Review

Wheedle’s Groove, Kearney Barton

A breezy, latter-day retro-funk jam from some of Seattle's funkiest

Don’t call it a comeback; they’ve been here for years. “Here” being Seattle, and “they” being the players who feature on the excellent 2004 collection Wheedle’s Groove: Seattle’s Finest in Funk & Soul 1965-75, which showcased the mostly forgotten (and often quite good) R&B acts from the Emerald City. So for Light in the Attic, the hometown label that put the compilation out, re-connecting with a number of those same players and singers was a risk — you never know if one-time music heroes will retain their chops. But Kearney Barton — named for the album’s engineer, and featuring a handful of appearances by those stellar out-of-towners the Muscle Shoals Horns — is a breezy gem, latter-day retro-funk that a label like Daptone would be happy to call its own.

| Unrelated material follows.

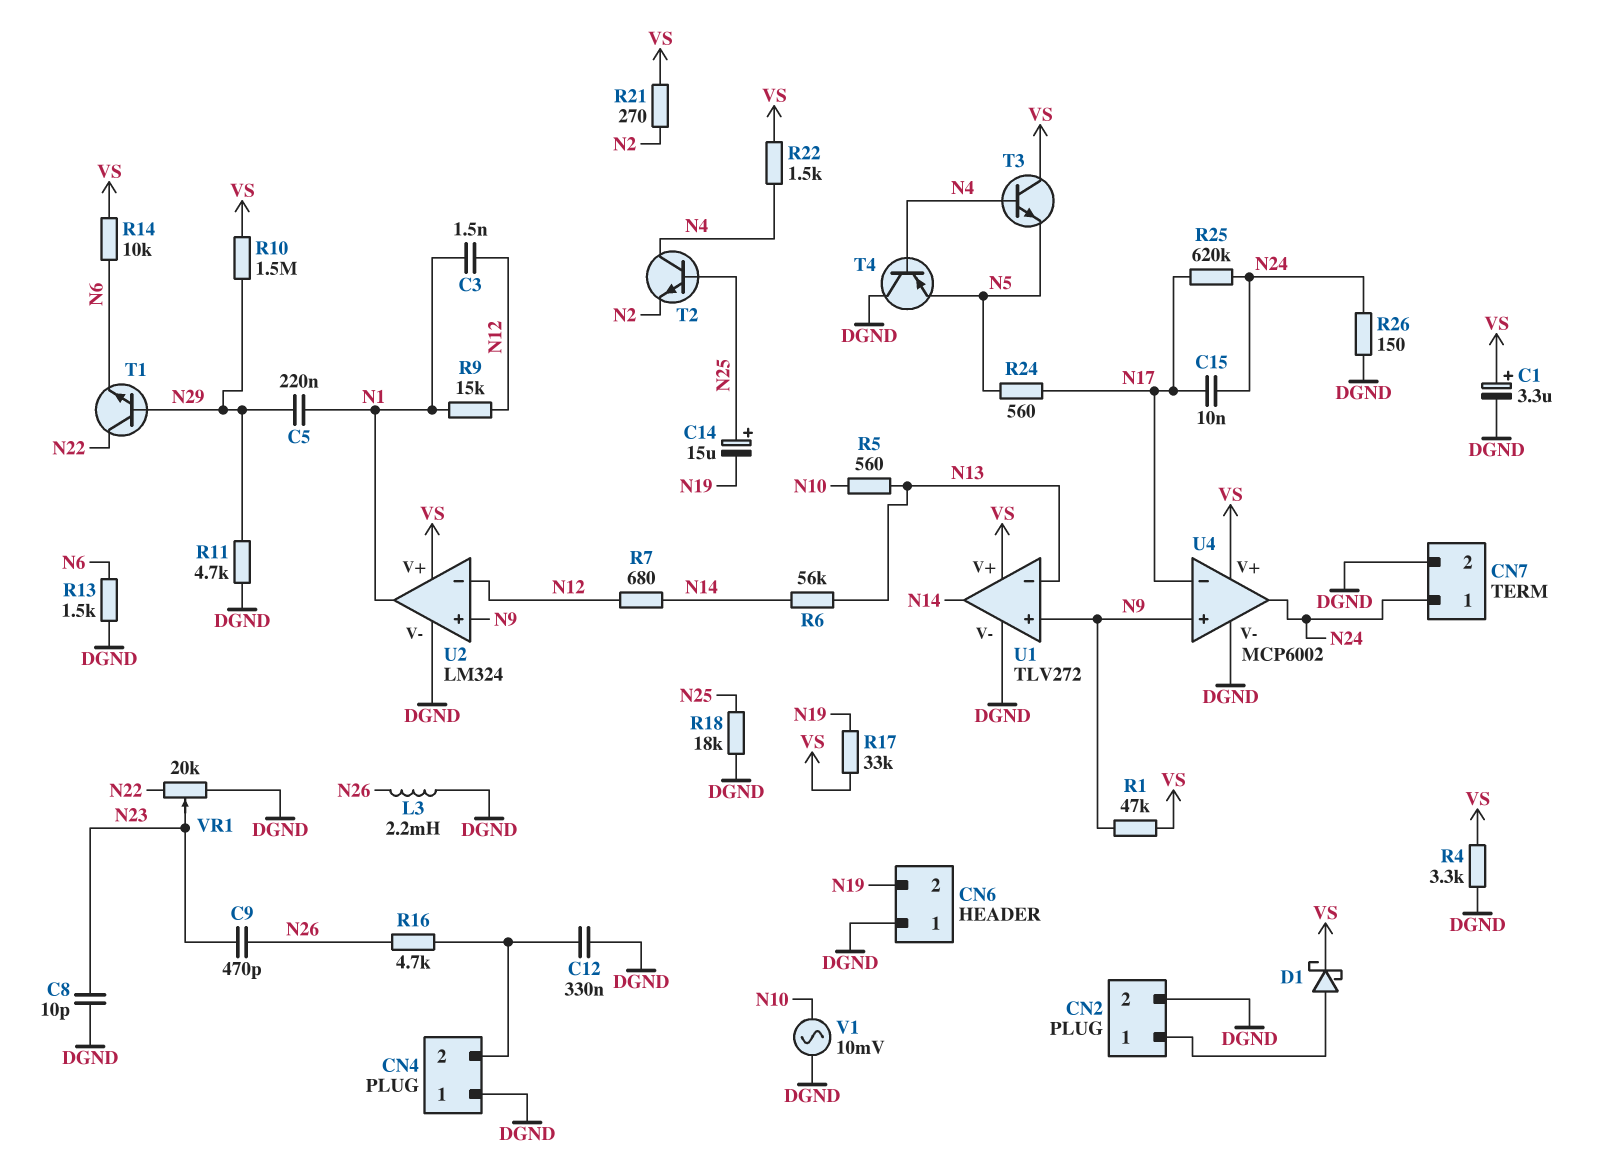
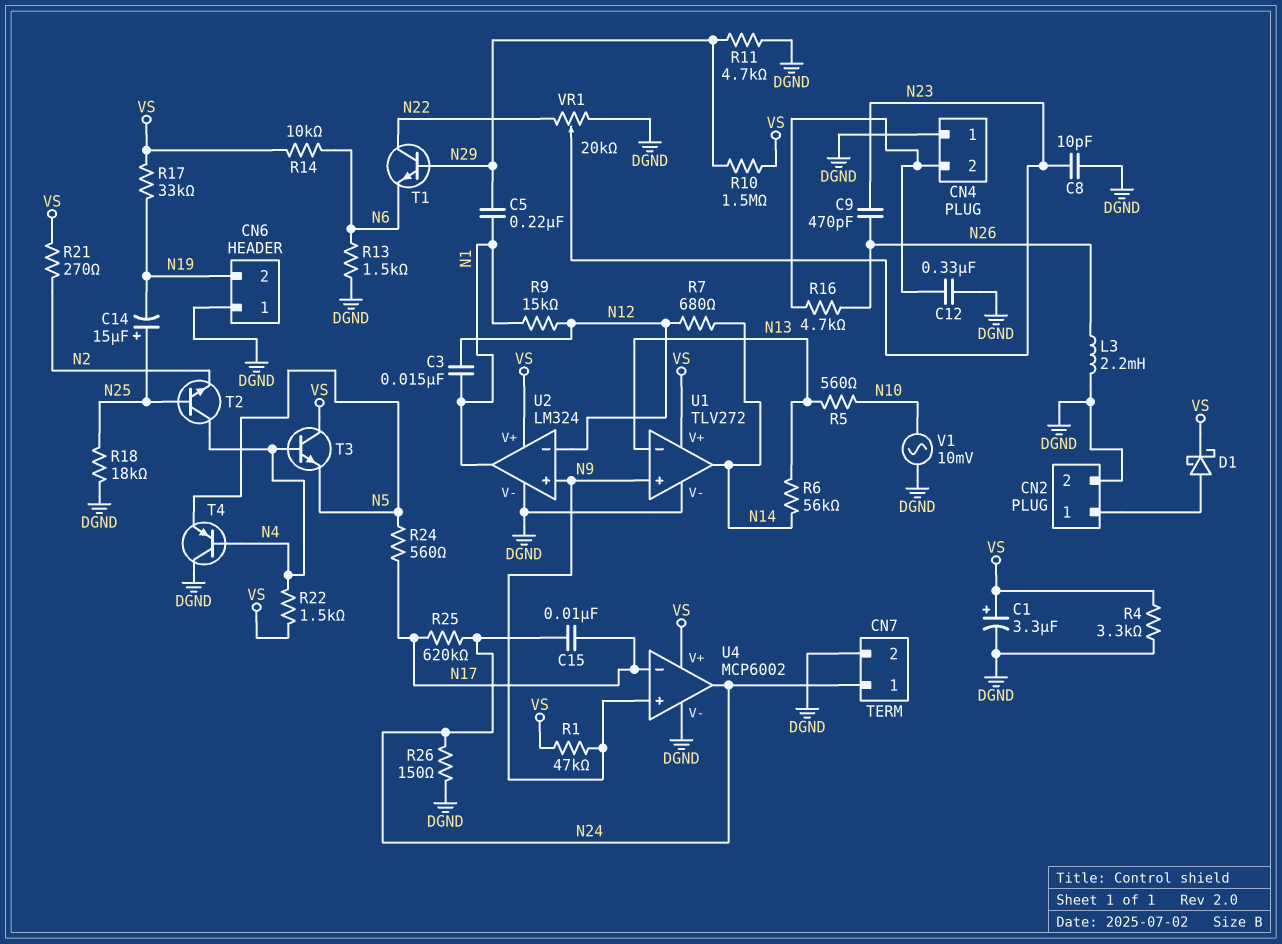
C3: 1.5nF (N1, N12) -> 15nF (N1, N12)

The songs are a savvy mix of originals and covers. “Babyback,” written by Hammond B3 organist Ron Buford and guitarist Johnny Horn, kicks the album off with a near-psychedelic intro before stepping into a lithe, handclap-driven groove; along with vocalist Ural Thomas, they pen the good-humored “H.O.E.,” which stands for “house of entertainment.” But it's the outside compositions that especially shine: Belgian jazz-funker Marc Moulin’s early-’70s “Humpty Dumpty” is given grease by Overton Berry’s piano and Stefan Nelson’s Wurlitzer organ and Fender Rhodes electric piano, and Calvin Law declaims the Stone Roses‘ “Fools Gold” like an early-’70s Stax bluesman while the Muscle Shoals Horns answer his call. Best of all — and certainly aptest given the project’s provenance — is Soundgarden’s “Jesus Christ Pose,” which Pastor Pat Wright and the Total Experience Gospel Choir turn into the righteous soul sermon it was always meant to be.